The goal of this study will be pursued by relating expert fluency ratings of speech read by native and non-native speakers of Dutch with a set of quantitative measures of speech quality that are supposed to be related to perceived fluency. In this way it can be determined to what extent expert judgments of fluency can be predicted on the basis of automatically obtained temporal measures of speech quality. In other words, the expert fluency ratings will constitute the reference for the evaluation of the automatic fluency measures. Of course, this will be possible only if the expert ratings exhibit acceptable levels of reliability. To this end, we will ask different groups of raters to evaluate the same material on fluency. Moreover, each rater will be asked to score part of the material twice so that it will possible to establish reliability.

In addition, these analyses will make it possible to determine the contribution of the various quantitative variables to perceived fluency. In turn this will shed some light on the determinants of fluency in read speech.

Furthermore, since the data gathered in this investigation concern both natives and non-natives, this will offer the possibility of determining whether native and non-native speakers differ on the fluency ratings and on the temporal variables. It is clear that distinguishing between these two groups is not the aim of a fluency test, which, instead, should distinguish between fluent and non-fluent speakers. However, for the development of a test of this kind, data on native performance are necessary to establish benchmarks. Moreover, given that fluency is often equated with native-like performance (see above), it is interesting to determine whether the two groups of natives and non-natives significantly differ from each other on the variables under study.


IV. CONCLUSIONS

On the basis of the results of the present investigation we can draw the following conclusions. First, expert listeners are able to evaluate fluency with a high degree of reliability. Second, expert fluency ratings of read speech are mainly influenced by two factors: speed of articulation and frequency of pauses. Third, expert fluency ratings can be accurately predicted on the basis of automatically calculated measures such as rate of speech, articulation rate, phonation-time ratio, number and total duration of pauses and mean length of runs. Of all these measures rate of speech appears to be the best one. Fourth, native speakers are more fluent than non-natives and the temporal measures are significantly different for the two groups.
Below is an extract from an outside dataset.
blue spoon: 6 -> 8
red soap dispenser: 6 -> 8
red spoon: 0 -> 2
To conclude, these findings indicate that temporal measures of fluency may be employed to develop objective testing instruments of fluency in read speech. In turn, the fact that these measures can be automatically calculated by means of automatic speech recognition techniques suggests that this approach may contribute to developing automatic tests of fluency, at least for read speech. If we then consider that these results were obtained with telephone speech, then it seems that this approach is likely to have important consequences for the future of fluency assessment.



ACKNOWLEDGMENTS

This research was supported by SENTER (an agency of the Dutch Ministry of Economic Affairs), the Dutch National Institute for Educational Measurement (CITO), Swets Test Services of Swets and Zeitlinger and KPN. The research of Dr. H. Strik has been made possible by a fellowship of the Royal Netherlands Academy of Arts and Sciences. The authors would like to thank Tim Bunnel and an anonymous reviewer for their valuable comments and suggestions.



APPENDIX


Group 1 sentences


1) Vitrage is heel ouderwets en past niet bij een modern interieur.
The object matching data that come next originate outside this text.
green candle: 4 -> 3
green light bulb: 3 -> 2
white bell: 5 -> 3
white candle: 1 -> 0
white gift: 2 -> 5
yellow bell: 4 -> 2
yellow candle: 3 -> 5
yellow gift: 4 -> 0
2) De Nederlandse gulden is al lang even hard als de Duitse mark.

3) Een bekertje warme chocolademelk moet je wel lusten.
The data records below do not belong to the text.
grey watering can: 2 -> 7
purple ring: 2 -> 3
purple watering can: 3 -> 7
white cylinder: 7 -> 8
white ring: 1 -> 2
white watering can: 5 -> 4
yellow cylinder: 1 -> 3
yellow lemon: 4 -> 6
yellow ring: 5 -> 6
4) Door jouw gezeur zijn we nu al meer dan een uur te laat voor die afspraak.

5) Met een flinke garage erbij moet je genoeg opbergruimte hebben.


Group 2 sentences


1) Een foutje van de stuurman heeft het schip doen kapseizen.

2) Gelokt door een stukje kaas liep het muisje keurig in de val.

3) Het ziet er naar uit dat het deze week bij ons opnieuw gaat regenen.

4) Na die grote lekkage was het dure behang aan vervanging toe.

5) Geduldig hou ik de deur voor je open.


REFERENCES


Brumfit, C. (1984). Communicative Methodology in Language Teaching: The Roles of Fluency and Accuracy (Cambridge University Press, Cambridge).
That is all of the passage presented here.